El régimen es el reducto y la cúspide del aparato delincuencial que secuestró a Venezuela

Por Antonio Ledezma

El Niño Guerrero, cabecilla del Tren de Aragua
El Niño Guerrero, cabecilla del Tren de Aragua

Lo que hoy padece nuestra sufrida Venezuela no es una simple crisis política; es la metástasis de un Estado criminal que ha entregado la soberanía nacional a las corporaciones del delito. La confirmación de la «baja» del Niño Guerrero no es el éxito de una política de seguridad, sino el reacomodo de las mafias que no serán amparadas como piezas de un protectorado.

Mientras el régimen monta simulacros comunicacionales, la verdad dolorosa se desborda en el Arco Minero del Orinoco: una herida abierta en el corazón de nuestra Guayana, donde la explotación irregular de nuestras riquezas se paga con sangre inocente, ecocidio y un dantesco tráfico de personas que esclaviza a nuestros compatriotas. Aquello que comenzó como un proyecto político bautizado como “Brisa Bolivariana”, devino en una corporación transnacional del crimen organizado, experta en el blanqueo de capitales de origen oscuro y en la perpetración de múltiples delitos, entre ellos secuestros, extorsión y sicariato, como el ejecutado en Santiago de Chile contra el teniente Venezolano Ronald Ojeda.

La historia de esta tragedia es la de una degeneración armada.

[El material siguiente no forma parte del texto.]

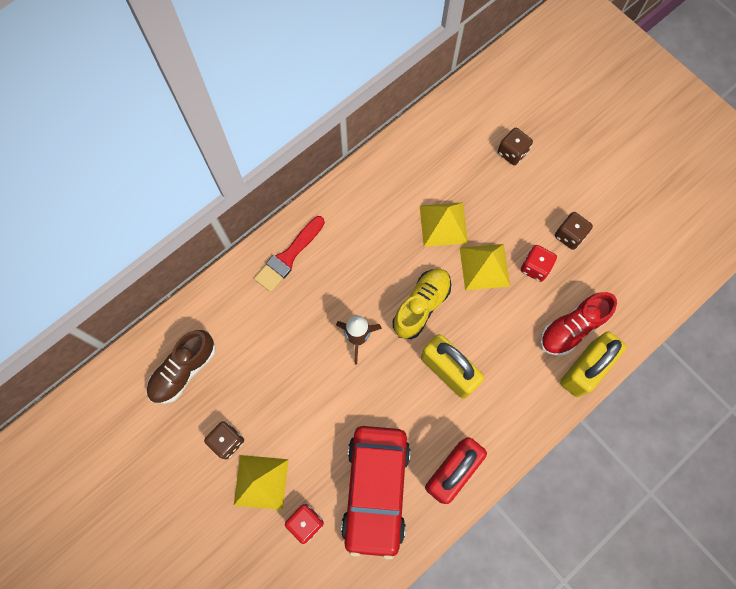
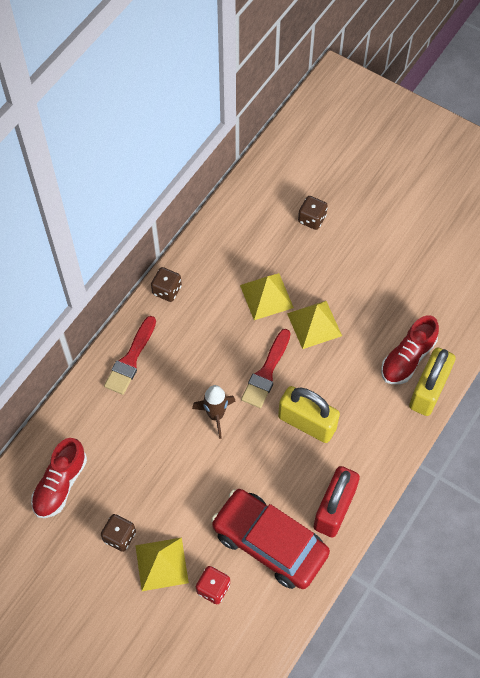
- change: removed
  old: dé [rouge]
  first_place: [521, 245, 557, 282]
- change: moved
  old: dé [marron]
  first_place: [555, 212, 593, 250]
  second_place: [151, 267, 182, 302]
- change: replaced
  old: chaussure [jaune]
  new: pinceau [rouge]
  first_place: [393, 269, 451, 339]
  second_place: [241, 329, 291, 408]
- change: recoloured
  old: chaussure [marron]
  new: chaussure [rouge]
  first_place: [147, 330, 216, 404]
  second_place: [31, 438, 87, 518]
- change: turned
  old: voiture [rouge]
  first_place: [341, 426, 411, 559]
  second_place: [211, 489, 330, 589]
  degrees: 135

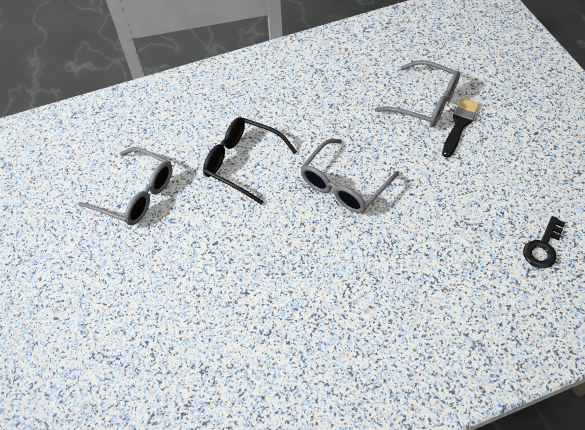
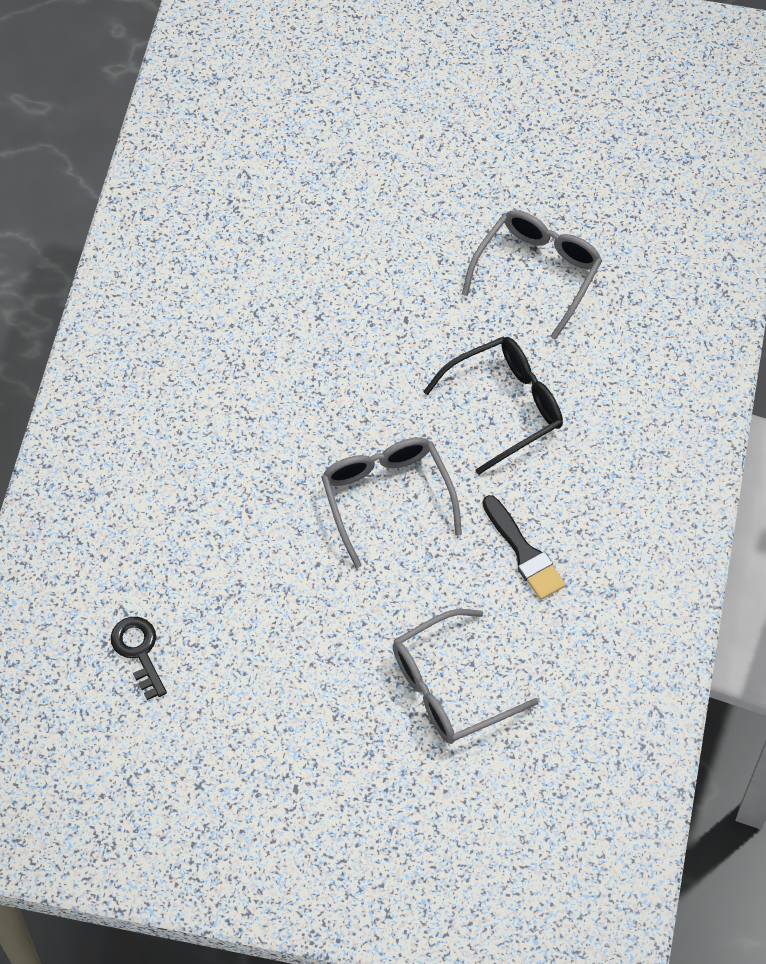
- change: moved
  old: pinceau [noir]
  first_place: [442, 98, 479, 158]
  second_place: [482, 495, 566, 600]
- change: turned
  old: lunettes [gris]
  first_place: [78, 147, 173, 225]
  second_place: [462, 210, 602, 340]
  degrees: 150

El andamiaje represivo que originalmente se articuló a través de los Círculos Bolivarianos, y que luego mutó en el terror de los Colectivos y las milicias, terminó fusionándose irremediablemente con el pranato carcelario, los carteles de la droga y las bandas de la extorsión y el sicariato. Rompieron las fronteras entre el Estado y el hampa. Por eso, cuando personeros como Diosdado Cabello pretenden engañar al país asegurando cínicamente que «ya no hay pranes en las cárceles», la respuesta del pueblo es unánime y categórica: claro que ya no están solo en las cárceles, ahora despachan desde los ministerios y se pavonean por los pasillos de Miraflores.

El régimen es el reducto y la cúspide de ese aparato delincuencial que secuestró a la República. Queda evidenciado que el gobierno de Washington no protege a los responsables de esos desmanes que se vienen cometiendo dentro y fuera del territorio nacional, desde que fueron organizados con el estandarte de “Brisa Bolivariana”, que tenía como despropósito generar desajustes en territorios extranjeros, llegando a desafiar a las autoridades de los Estados Unidos.

Ante esa corporación de la tiranía, la reserva moral de los venezolanos nunca se quebró: seguimos de pie, denunciando al mundo esta corporación mafiosa y labrando el camino para rescatar la justicia, la dignidad y la verdadera paz de nuestra nación.